Rangkaian pertandingan di Thailand tentu membuat kita bertanya diri. Apakah ada yang kurang dari para pemain kita? Hal-hal apa yang menjadi pekerjaan rumah untuk segera kita perbaiki?
Benar kata Agung Firman, untuk bisa bersaing dan berprestasi ada sederet faktor penting yang harus dipenuhi. Mental, teknik, dan fisik.
Soal teknik, para pemain kita jelas memilikinya. Tidak ada yang meragukan kualitas teknik Anthony Ginting. Salah satu momen yang jelas menunjukkan itu adalah saat mengalahkan pemain yang kini merajai tunggal putra, Kento Momota di Asian Games 2018. Begitu juga saat terbang ke Thailand, hanya Ginting yang bisa merepotkan Axelsen di dua pekan pertama.
Namun dua unsur lainnya, fisik dan mental, jelas terlihat kekurangannya pada para pemain kita. Entah apa yang dilakukan para pemain kita selama lebih dari setengah tahun sebelum kompetisi digelar kembali. Yang pasti saat kembali bertarung terlihat fisik mereka kedodoran, begitu juga fokus dan konsentrasi gampang terganggu.
Nova Widianto, pelatih ganda campuran memberi catatan terhadap Praveen/Melati. Menurutnya, pasangan itu masih gampang membuang poin. Selain itu, komunikasi dan daya juangnya pun berkurang.
"Waktu keadaan tertekan, jadi gampang menyerah. Dari segi permaianan, musuh sudah pasti mempelajari keunggulan dari permainan Jordan/Melelati dan mereka kurang siap dengan itu," ungkap Nova kepada badmintonindonesia.org.
Situasi serupa terjadi juga dengan para pemain putri. Rionny Mainaky, mengakui bahwa baik Gregoria Mariska, maupun Ruselli Hartawan tampil kurang percaya diri. Sedikit saja kesalahan bisa membuyarkan konsentrasi dan mengganggu permainan.
"Ruselli mainnya terlalu tegang. Membuat langkahnya menjadi berat, mainnya tidak lepas dan tidak maksimal. Ini yang benar-benar harus dievaluasi dan diperhatikan, baik pemain atau pelatihnya," tandas Rionny, pelatih tunggal putri, merangkap Kabid Binpres, menggantikan Susy Susanti.
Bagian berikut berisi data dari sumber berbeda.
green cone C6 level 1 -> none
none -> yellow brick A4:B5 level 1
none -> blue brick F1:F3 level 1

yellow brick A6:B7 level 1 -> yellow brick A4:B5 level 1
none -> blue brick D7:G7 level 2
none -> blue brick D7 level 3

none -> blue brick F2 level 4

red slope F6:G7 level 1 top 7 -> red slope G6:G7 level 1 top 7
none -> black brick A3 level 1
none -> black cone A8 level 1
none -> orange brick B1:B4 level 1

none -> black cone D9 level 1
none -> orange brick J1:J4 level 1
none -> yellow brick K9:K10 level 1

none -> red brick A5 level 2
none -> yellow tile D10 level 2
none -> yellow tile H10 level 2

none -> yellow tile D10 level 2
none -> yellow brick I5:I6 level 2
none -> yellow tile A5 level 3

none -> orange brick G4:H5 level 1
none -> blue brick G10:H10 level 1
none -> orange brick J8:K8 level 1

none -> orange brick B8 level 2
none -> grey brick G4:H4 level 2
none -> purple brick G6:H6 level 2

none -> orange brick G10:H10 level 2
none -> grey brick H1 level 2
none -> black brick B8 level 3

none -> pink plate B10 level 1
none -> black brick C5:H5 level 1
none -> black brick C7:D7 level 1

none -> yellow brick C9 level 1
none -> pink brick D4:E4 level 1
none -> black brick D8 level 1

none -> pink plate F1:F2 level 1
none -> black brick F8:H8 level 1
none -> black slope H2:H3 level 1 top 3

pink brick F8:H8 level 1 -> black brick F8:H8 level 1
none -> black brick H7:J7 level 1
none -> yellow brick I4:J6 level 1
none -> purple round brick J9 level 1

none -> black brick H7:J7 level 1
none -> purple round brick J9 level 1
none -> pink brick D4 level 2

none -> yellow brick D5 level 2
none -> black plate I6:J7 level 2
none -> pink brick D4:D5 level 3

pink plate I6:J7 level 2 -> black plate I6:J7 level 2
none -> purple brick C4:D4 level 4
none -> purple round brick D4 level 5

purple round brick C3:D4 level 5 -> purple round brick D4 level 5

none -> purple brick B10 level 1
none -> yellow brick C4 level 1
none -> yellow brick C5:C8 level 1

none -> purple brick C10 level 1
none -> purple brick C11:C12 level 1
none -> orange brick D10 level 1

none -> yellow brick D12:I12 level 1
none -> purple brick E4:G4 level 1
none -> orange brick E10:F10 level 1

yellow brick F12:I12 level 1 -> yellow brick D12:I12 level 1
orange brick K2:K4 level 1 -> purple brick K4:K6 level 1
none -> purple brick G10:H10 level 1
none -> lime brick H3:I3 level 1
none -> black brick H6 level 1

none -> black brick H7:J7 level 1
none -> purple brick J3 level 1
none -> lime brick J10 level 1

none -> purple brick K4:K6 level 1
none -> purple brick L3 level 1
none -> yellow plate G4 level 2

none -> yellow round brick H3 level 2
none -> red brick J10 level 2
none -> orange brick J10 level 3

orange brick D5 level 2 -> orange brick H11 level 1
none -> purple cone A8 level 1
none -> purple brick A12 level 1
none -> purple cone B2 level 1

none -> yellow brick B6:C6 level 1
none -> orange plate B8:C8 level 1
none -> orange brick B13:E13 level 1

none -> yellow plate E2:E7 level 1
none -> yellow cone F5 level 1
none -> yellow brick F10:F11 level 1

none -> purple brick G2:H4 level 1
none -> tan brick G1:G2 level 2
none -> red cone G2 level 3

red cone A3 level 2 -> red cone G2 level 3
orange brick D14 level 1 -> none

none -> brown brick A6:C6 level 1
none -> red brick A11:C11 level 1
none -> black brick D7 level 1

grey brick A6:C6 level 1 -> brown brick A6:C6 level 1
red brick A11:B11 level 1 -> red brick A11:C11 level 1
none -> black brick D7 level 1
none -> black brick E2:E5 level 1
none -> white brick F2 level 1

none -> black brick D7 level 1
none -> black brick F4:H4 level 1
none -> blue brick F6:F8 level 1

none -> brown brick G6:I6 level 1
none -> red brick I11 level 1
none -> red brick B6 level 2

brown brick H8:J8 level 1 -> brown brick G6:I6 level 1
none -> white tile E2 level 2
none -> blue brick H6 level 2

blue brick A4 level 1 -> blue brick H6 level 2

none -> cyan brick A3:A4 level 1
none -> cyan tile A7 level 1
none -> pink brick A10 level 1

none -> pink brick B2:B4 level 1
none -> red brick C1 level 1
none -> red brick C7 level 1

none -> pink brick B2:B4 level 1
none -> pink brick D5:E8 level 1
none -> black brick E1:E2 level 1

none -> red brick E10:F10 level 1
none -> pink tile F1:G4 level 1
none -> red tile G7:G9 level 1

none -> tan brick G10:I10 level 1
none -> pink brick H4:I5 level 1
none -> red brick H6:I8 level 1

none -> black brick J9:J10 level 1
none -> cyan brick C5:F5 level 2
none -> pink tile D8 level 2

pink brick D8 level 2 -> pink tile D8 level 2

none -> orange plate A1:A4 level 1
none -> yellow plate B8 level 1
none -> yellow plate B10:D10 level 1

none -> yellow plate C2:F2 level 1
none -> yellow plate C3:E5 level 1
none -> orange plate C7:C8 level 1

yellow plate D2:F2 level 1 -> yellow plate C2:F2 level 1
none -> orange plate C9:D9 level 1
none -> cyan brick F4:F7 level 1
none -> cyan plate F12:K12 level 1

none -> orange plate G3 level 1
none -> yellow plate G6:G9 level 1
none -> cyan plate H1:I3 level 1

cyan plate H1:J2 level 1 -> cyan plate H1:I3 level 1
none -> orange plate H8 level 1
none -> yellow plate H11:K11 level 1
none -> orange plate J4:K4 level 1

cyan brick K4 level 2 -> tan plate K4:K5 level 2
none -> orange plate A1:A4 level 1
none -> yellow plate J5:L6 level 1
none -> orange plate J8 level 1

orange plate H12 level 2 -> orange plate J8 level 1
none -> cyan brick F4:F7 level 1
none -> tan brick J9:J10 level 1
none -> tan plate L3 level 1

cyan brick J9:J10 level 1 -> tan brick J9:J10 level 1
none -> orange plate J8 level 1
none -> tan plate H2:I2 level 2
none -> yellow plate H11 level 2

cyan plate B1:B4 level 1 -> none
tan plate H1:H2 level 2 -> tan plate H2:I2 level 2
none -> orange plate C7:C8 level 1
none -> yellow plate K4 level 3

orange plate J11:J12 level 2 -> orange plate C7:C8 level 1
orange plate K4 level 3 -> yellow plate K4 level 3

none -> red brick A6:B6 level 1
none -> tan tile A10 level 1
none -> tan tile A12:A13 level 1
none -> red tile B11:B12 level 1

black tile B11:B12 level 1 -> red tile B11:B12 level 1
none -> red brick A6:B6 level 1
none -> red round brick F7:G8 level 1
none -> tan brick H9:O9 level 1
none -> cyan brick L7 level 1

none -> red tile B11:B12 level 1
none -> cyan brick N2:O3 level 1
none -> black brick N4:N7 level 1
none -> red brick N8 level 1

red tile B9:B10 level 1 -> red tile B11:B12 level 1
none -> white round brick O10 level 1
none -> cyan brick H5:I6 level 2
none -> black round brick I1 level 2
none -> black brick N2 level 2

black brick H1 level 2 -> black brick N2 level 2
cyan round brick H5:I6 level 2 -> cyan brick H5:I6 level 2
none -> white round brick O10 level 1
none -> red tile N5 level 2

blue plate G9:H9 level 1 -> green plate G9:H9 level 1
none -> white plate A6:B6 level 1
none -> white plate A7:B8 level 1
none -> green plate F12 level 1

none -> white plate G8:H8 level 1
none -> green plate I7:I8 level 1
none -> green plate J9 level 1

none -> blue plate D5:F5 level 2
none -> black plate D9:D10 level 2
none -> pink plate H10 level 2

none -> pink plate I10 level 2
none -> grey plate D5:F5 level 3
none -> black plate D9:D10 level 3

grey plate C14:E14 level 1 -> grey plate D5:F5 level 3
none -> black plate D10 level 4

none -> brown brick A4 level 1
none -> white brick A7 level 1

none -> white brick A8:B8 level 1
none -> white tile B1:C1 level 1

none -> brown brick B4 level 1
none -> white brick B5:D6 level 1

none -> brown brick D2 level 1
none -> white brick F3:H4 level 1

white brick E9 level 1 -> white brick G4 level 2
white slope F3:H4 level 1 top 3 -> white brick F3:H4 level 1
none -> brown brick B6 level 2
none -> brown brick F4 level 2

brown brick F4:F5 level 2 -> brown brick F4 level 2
Tim pelatih tentu jauh lebih memahami apa yang sesungguhnya terjadi dengan para pemain dan bagaimana memperbaikinya. Tiga seri turnamen di Thailand sekiranya cukup memberikan gambaran seperti apa fisik, mental, dan teknik para pemain setelah absen bertanding cukup lama. Â
Begitu juga lawatan ke Thailand menjadi kesempatan yang pas untuk mengukur sepak terjang para pasamgan muda dan debutan di turnamen Super 1000 seperti Leo Rolly Carnando/Daniel Marthin.Â
Ganda putra ini berhasil melesat ke semi final di pekan pertama sebelum dikalahkan pasangan senior Malaysia, Goh V Shem/Tan We Kiong. Tentu ini menjadi sebuah awal yang manis. Sebuah pencapaian yang patut diapresiasi sekaligus masih harus terus diasah agar bisa semakin berkembang dan matang, seiring rangking mereka yang melonjak drastis dari 87 ke 42 pada pekan ini.
Kita berharap pasca kunjungan sang ketua umum, para pemain dan tim pelatih semakin mendapat suntikan semangat dan dukungan agar bisa mempersiapkan diri lebih baik untuk menghadapi turnamen selanjutnya. Apakah para pemain kita bisa lebih baik di Swiss Open pada awal Maret nanti? Semoga.